1) Should I just use E1000 so Windows always works?

For a one-off rescue, E1000 is fine. For production, prefer VirtIO once drivers are in place. E1000 is an easy default that becomes a performance tax later.

2) My Windows VM shows APIPA. Does that prove the VirtIO driver is installed?

Not necessarily. It proves Windows has some interface and attempted DHCP. You still need to verify the device is the VirtIO adapter and that the driver is healthy.

3) Can Proxmox firewall break DHCP?

Yes. DHCP is broadcast-heavy and can be blocked by default-drop policies or missing rules. If you see DHCP replies on the uplink but not on the tap, suspect firewall/bridge filtering.

4) Do I need QEMU Guest Agent for networking?

No. Guest Agent helps with IP reporting, shutdown, and some automation. It doesn’t make the NIC work. But it makes your life less miserable once the NIC works.

5) Why does it work on one node but not after migration?

Because cluster nodes drift. Someone “quick-fixed” a bridge or VLAN filter on one host. Migration moved the VM into a different reality. Standardize network config across all nodes.

6) What if Secure Boot is enabled and NetKVM won’t load?

Use a properly signed VirtIO driver version appropriate for your Windows build. If policy allows, disable Secure Boot for that VM. Otherwise use E1000 temporarily while you stage signed drivers.

7) Can VLAN tagging in Proxmox conflict with switchport configuration?

Constantly. If the VM is tagged VLAN 20 but the switchport is access VLAN 1, you’ll get silence. Align VM tag, bridge VLAN filtering, and the physical switchport policy.

8) How do I tell if the problem is inside Windows or in Proxmox networking?

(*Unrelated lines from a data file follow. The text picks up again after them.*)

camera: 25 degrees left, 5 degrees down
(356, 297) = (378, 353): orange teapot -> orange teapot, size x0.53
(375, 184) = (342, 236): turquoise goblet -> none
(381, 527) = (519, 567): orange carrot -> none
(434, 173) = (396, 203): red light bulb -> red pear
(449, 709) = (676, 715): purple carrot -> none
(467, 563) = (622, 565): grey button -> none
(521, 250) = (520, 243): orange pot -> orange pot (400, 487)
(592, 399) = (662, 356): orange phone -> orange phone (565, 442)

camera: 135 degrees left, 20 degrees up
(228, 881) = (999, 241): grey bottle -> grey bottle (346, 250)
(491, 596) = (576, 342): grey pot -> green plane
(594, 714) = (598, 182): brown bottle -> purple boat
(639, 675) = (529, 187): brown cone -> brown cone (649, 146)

Sniff traffic on the VM’s tap interface. If you see DHCP/ARP leaving, Windows is at least emitting. If you see replies on the uplink but not on the tap, it’s host-side. If you see nothing on the tap, it’s guest driver/adapter state or VM NIC attachment.

9) Is it safe to disable offloads or reduce queues to fix flakiness?

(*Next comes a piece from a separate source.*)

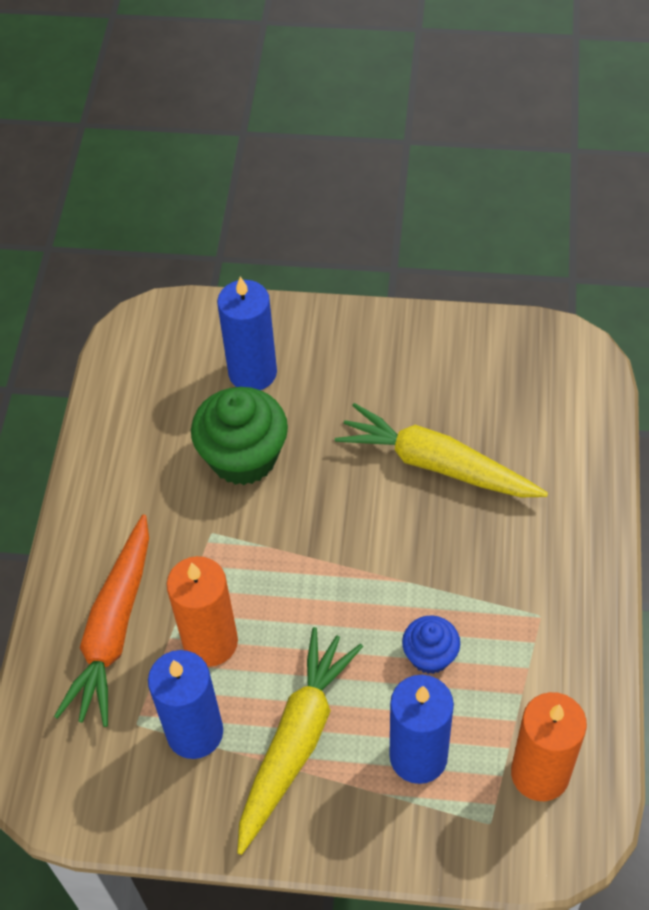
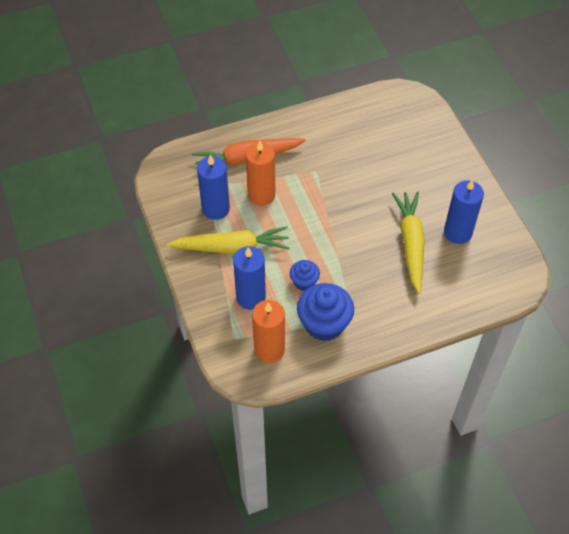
camera: 60 degrees right, 0 degrees up
(243, 457) = (363, 165): green cupcake -> none
(252, 372) = (413, 148): blue candle -> blue candle (457, 232)
(528, 663) = (324, 324): none -> blue cupcake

It’s safe as a diagnostic and often safe long-term. Measure after changes. Offloads can help, but they can also introduce hard-to-diagnose behavior depending on driver and filtering.

10) What’s the quickest “get me back online” move?

Add an E1000 second NIC, bring the VM up, install VirtIO drivers, then remove E1000. It’s pragmatic, reversible, and doesn’t require guessing.

Conclusion: next steps that prevent repeats

Fixing a Windows VM with no network on Proxmox is usually not a mystical Windows curse. It’s a missing VirtIO driver, a bridge mismatch, a firewall policy, or a VLAN configuration that’s almost-right. The fastest path is always the same: verify VM config, observe traffic on the tap, confirm the bridge and uplink behavior, then fix the guest driver only when you’ve proven the network path.

Do these next:

  1. Standardize VM NIC policy: VirtIO by default, with drivers staged in templates.
  2. Keep a rescue path: documented “add E1000 lifeline NIC” procedure for outages.
  3. Make cluster networking identical: same bridges, VLAN filtering, and firewall posture on every node.
  4. Operationalize the checks: the tcpdump-on-tap step catches half the failures in under a minute.